Bullet-vs-asteroid collision with collide_circle feels off — hits register too early or too late. Neither sprite has a radius attribute, so Pygame is estimating.

How collide_circle Picks a Radius

If a sprite has a radius attribute, collide_circle uses it. If not, it derives a radius from the rect — roughly half the diagonal — which is usually bigger than the visible shape.

Set radius Explicitly

class Asteroid(pygame.sprite.Sprite):
    def __init__(self):
        super().__init__()
        self.image = ...
        self.rect = self.image.get_rect()
        self.radius = 28   # tuned to the visible rock

Now collide_circle uses 28 — consistent and tuned to the art, not the bounding box.

collide_circle_ratio

For a quick global adjustment without per-sprite radii, collide_circle_ratio(0.75) scales the rect-derived radius by a factor.
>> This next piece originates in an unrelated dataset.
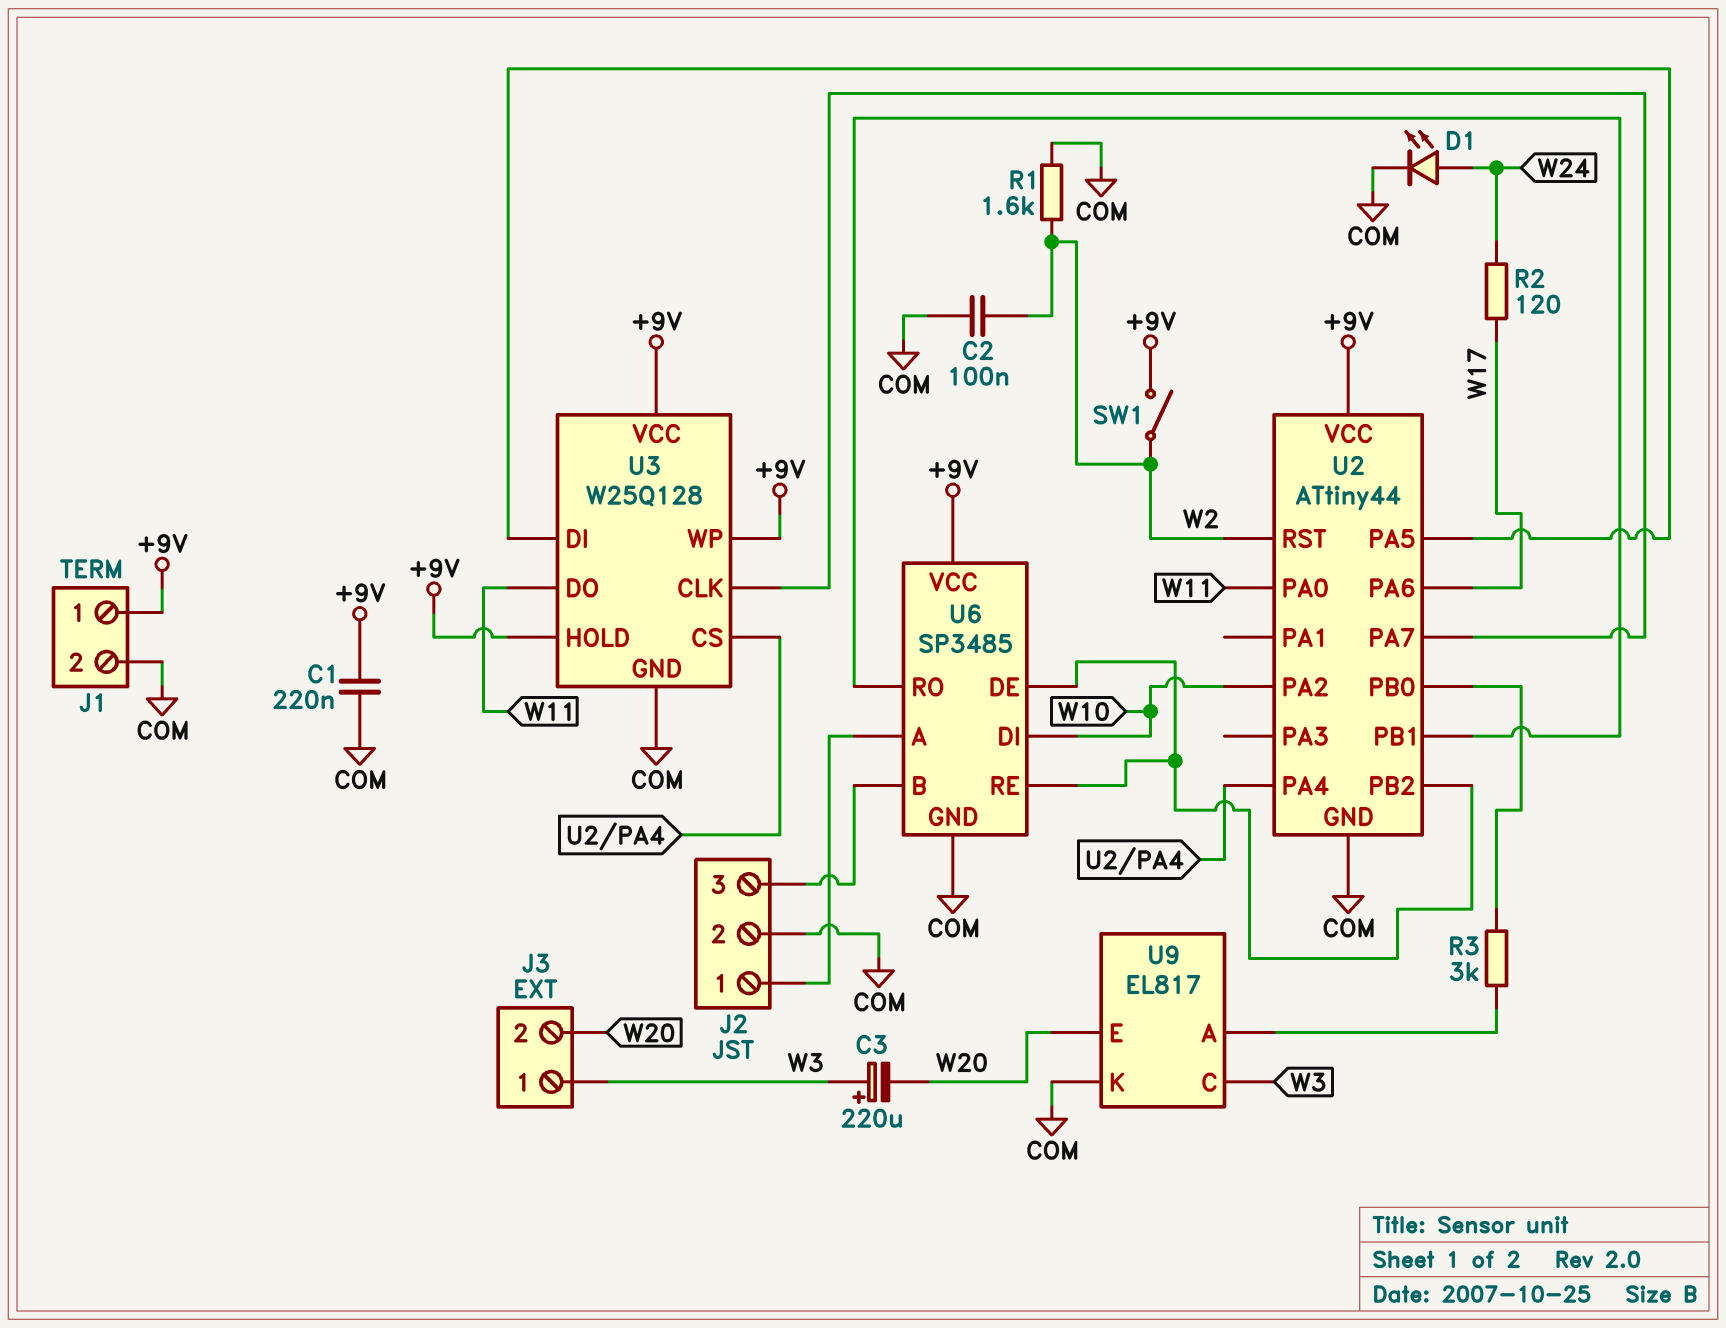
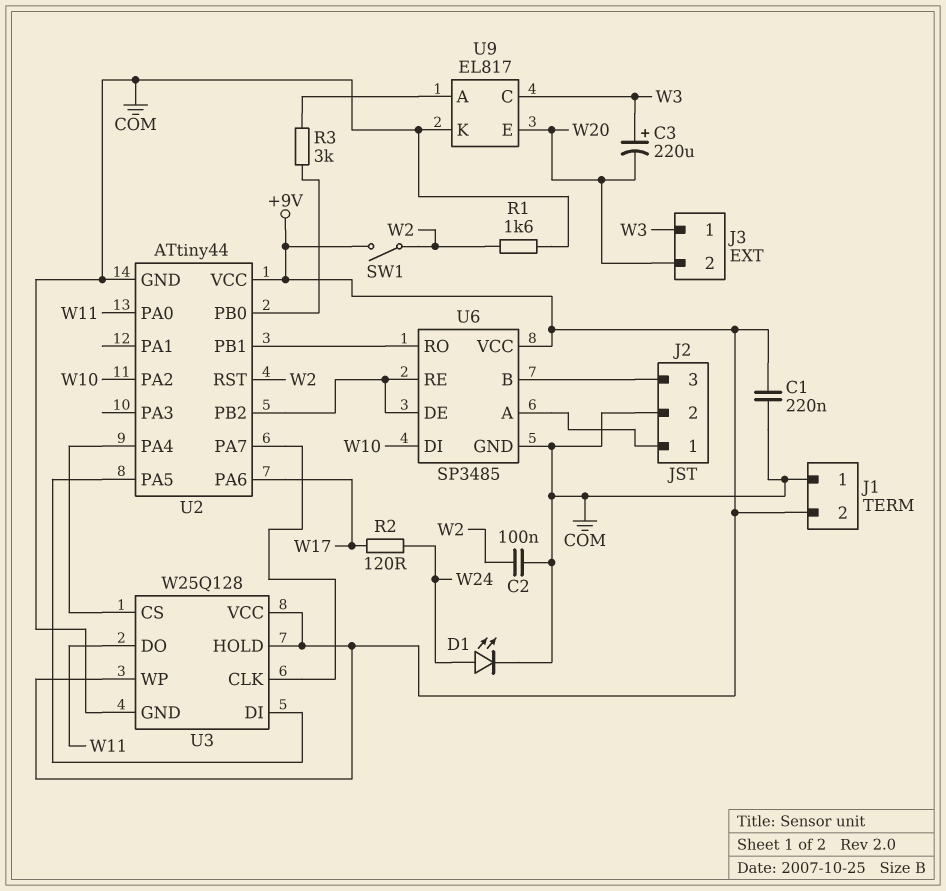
J1 pin 1: +9V -> COM
J1 pin 2: COM -> +9V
Good for prototyping; explicit radii are better for shipping.

Keep radius in Sync with Scale

If you scale a sprite at runtime, update radius too — it doesn’t auto-track the image size.

Verifying

Fire bullets at asteroids. Hits register when the circles visually overlap — not a rect-corner early, not a pixel late. Scaled asteroids collide correctly.

“collide_circle wants a radius. Set it explicitly and tune it to the art.”

Draw the collision circle in a debug overlay while tuning — the right radius is obvious in two seconds visually.